I have got my AdminCP secured with .htaccess
Maybe a good hack request:

-> Grand users access to subforums by IP adres..... ;))

The host based security is a good option, but it may be somewhat impractical. I have moderators who are on dialup and have 200+ IP addresses. And sometimes these IP addresses span over several class C IP's.

And for the people with non static IP addresses?
Or for those people who log in from several computers? ;)

Well ok, logical, i thought about that before posted.
But you can gain access for the ones only wich are using one IP (look @ their ip @ userCP)........

Give access by user id isn't that secure either........or make a password on it :/ That's actually the only option missing in vB:
a passsword to set on a forum, in all other forums there is one :)

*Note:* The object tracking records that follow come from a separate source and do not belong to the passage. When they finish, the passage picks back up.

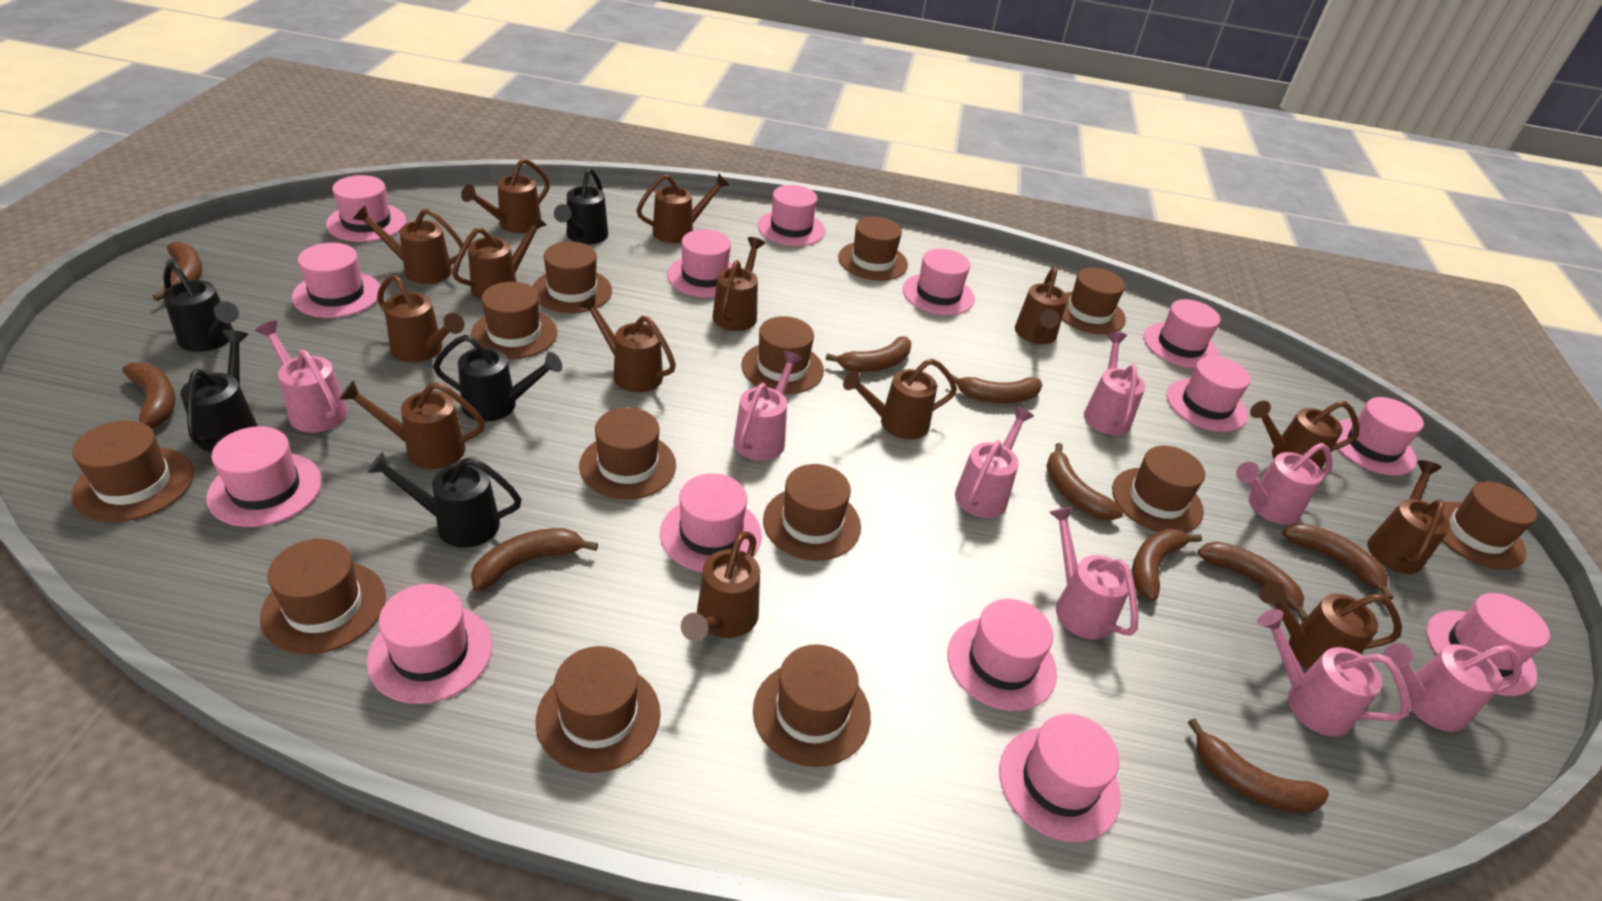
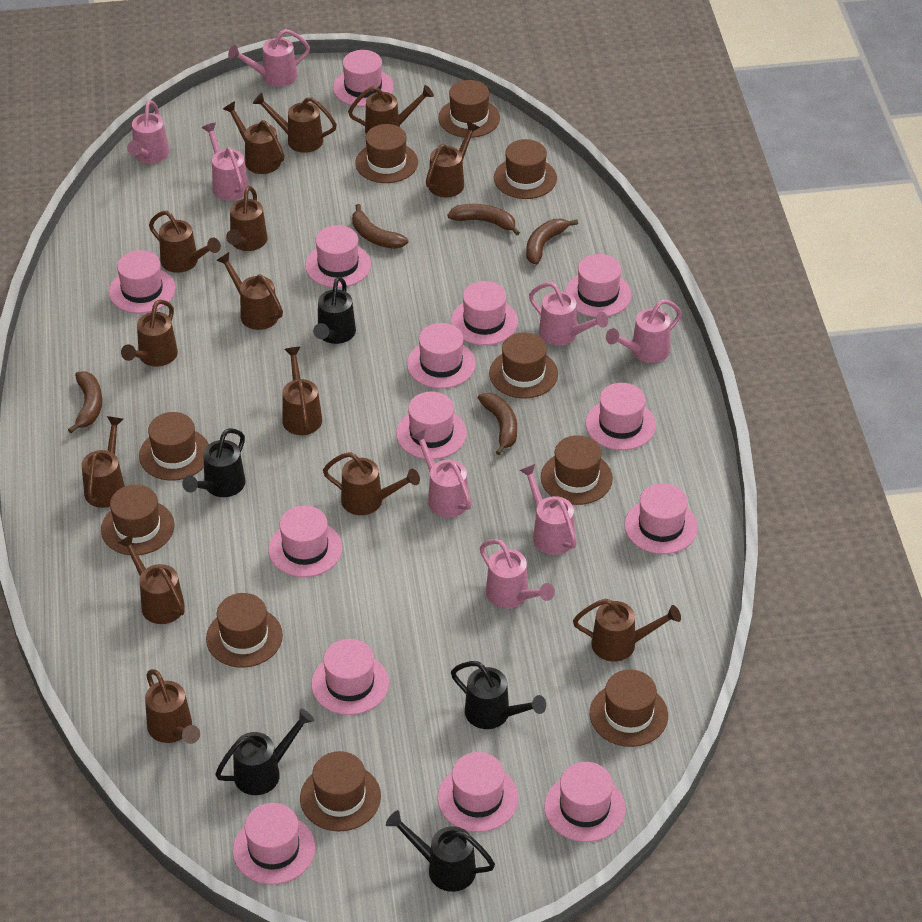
brown banana: 10 -> 5
brown hat: 13 -> 10

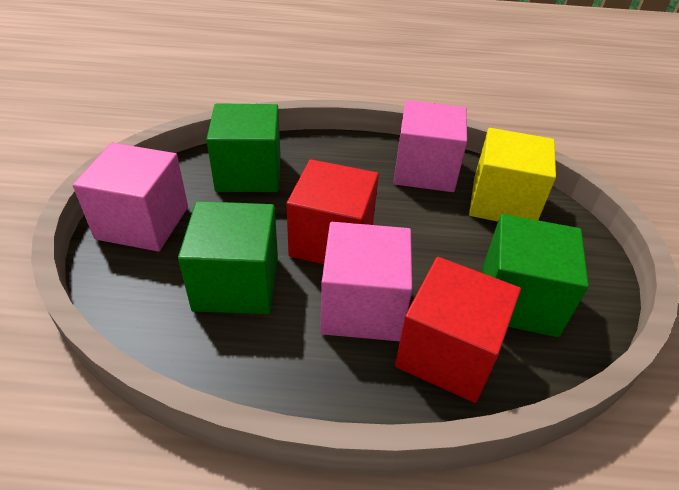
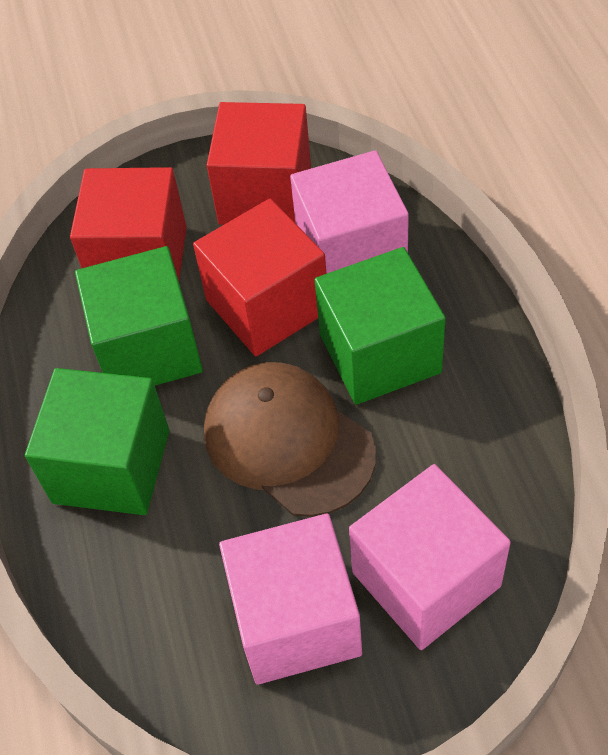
brown cap: 0 -> 1
red cube: 2 -> 3
yellow cube: 1 -> 0

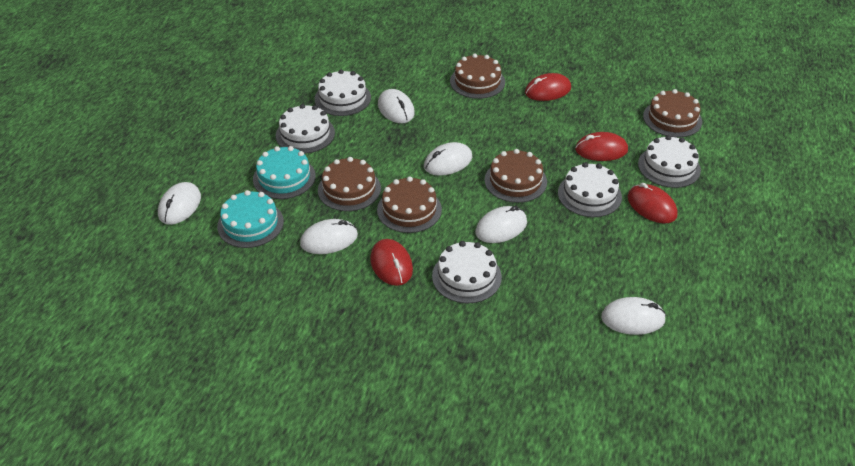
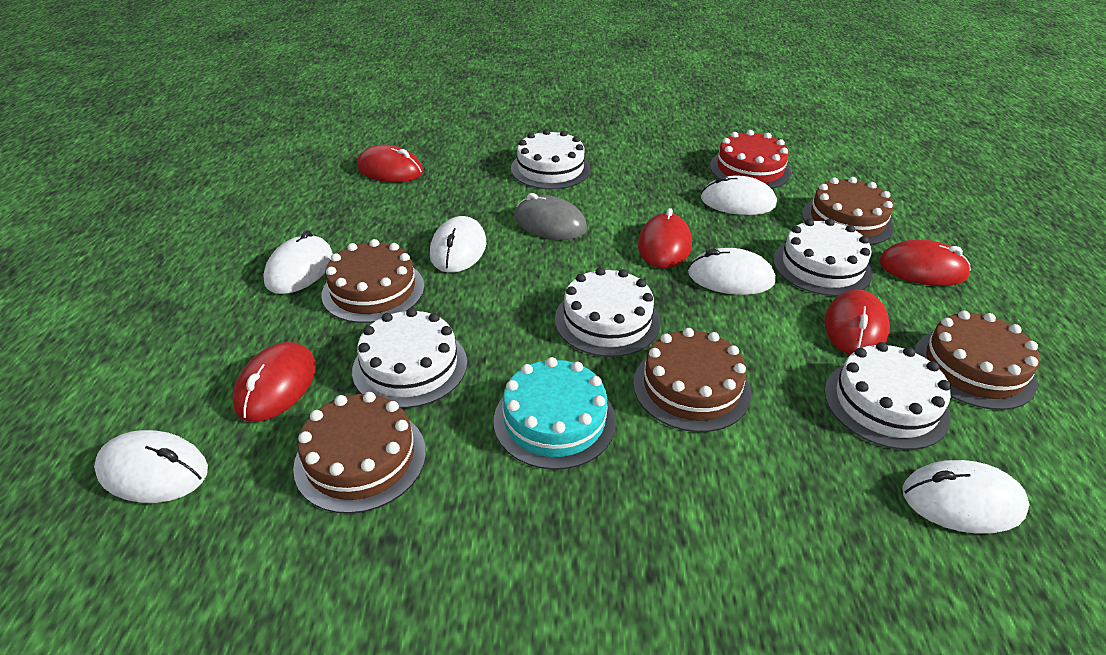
grey mouse: 0 -> 1
red cake: 0 -> 1
red mouse: 4 -> 5
turquoise cake: 2 -> 1

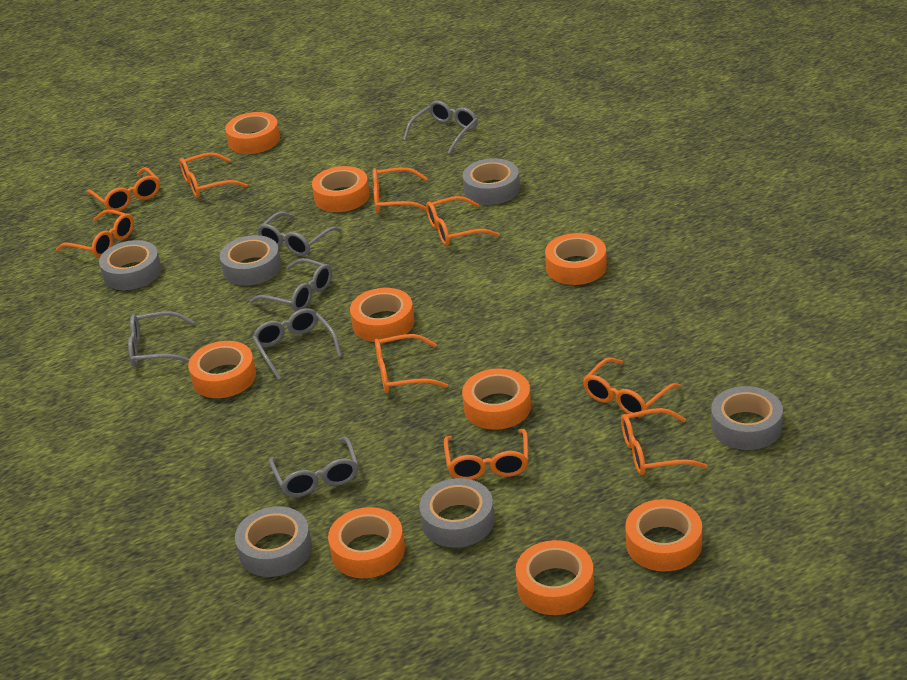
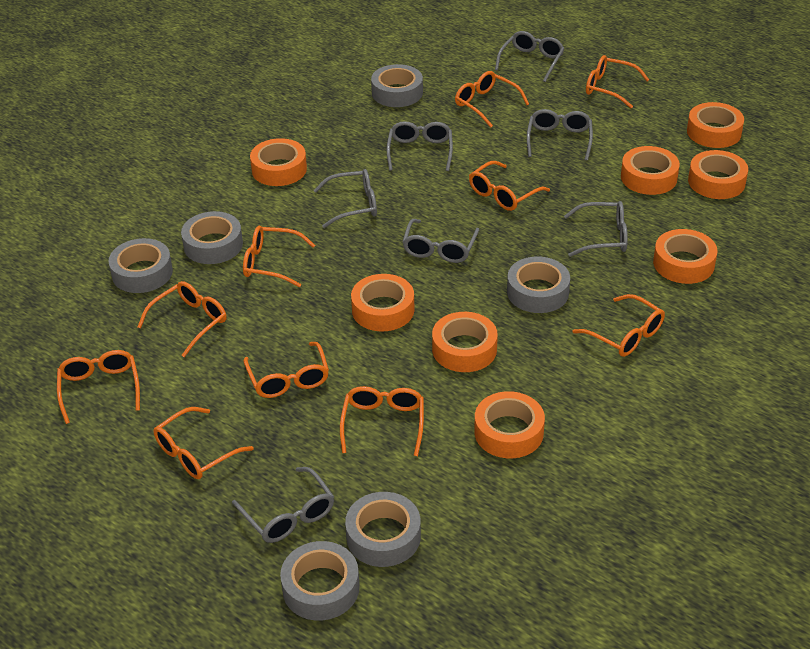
grey glasses: 6 -> 7
orange glasses: 9 -> 10
orange tape: 9 -> 8

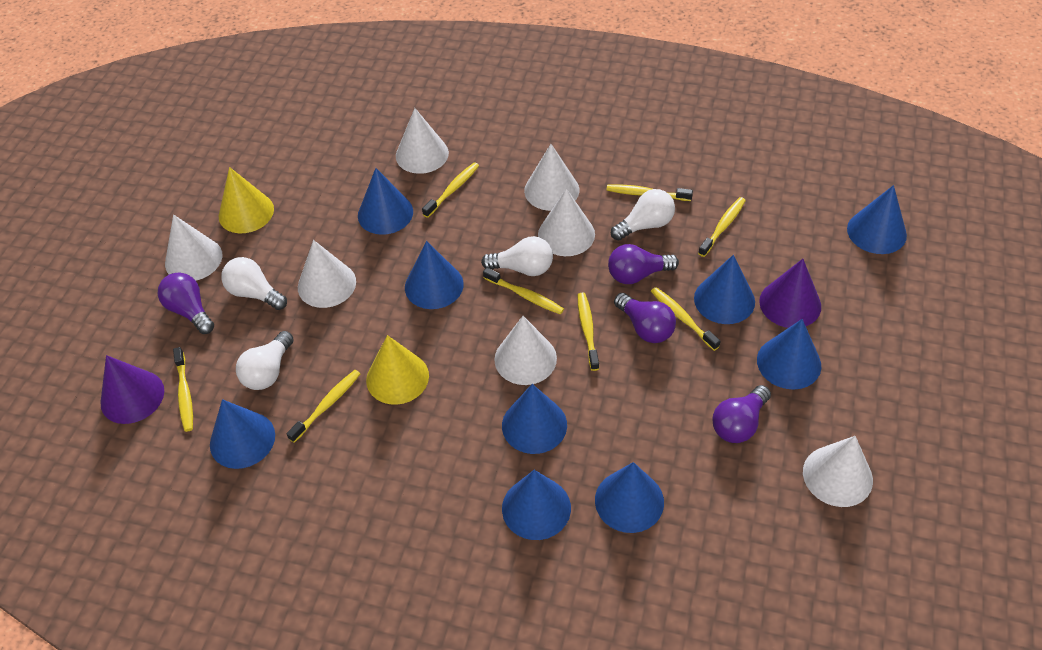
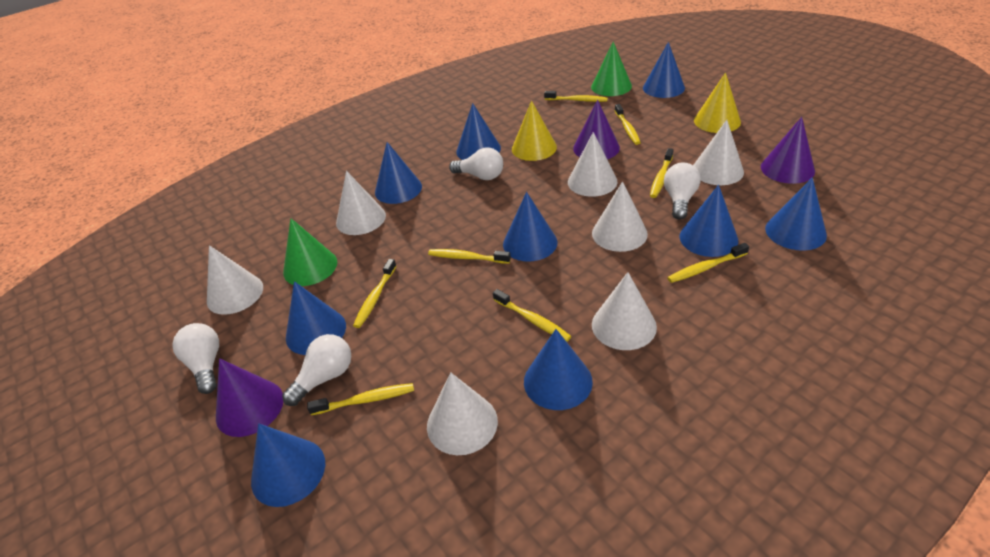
green cone: 0 -> 2
purple cone: 2 -> 3
purple light bulb: 4 -> 0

There is a hack by Shaolyen that allows you to password protect your forums: https://vborg.vbsupport.ru/showthread.php?s=&threadid=50012

Daily (sometimes more) backups of the database so it won't be a tragedy should WDF be completely screwed. Also .htaccess.

Most importantly I don't let my vB version rot away into the realm of obsolesence.

Can you give me an example of the .htaccess based security?

At WDF there's a tool that makes a .htaccess and .htpasswd file for you; http://www.webdesignforums.net/ , .htaccess generator in the dropdown.

So....the file .htaccess goes into the dir you want to protect and the .htpasswd goes under the webroot???

Yes to the first part, go through the Generator to get the second part (you can make it whateve ryou want).

Thanks Filburt. :) I signed up on your board. And I got the files from the pulldown. :)

But, going back to the topic, what else can be done for securing a board?

Several JAVA logins behind eachother? :P
Well, there are many ways to secure, per haps make a second login or something. so ppl have to login with 2 different passes before they get access :|

What kind of information are you trying to hide?
If your not the CIA or have trade secerts on your board.. do you really need multiple login scripts with password protected everything?

Change the directory of the admin cp to something REALLY hard to guess :)

- miSt

^ thats a good idea...ive done the same, also i have it password protected aswell as some other goodies :)

the only security problem most people have is the people who they give access too. you can't hack a vb password and 9x's out of 10, the reason for unauthorized access is someone giving out their own pass or sharing info that is supposed to be private...or someone w/ a really easy pw thats easy to guess...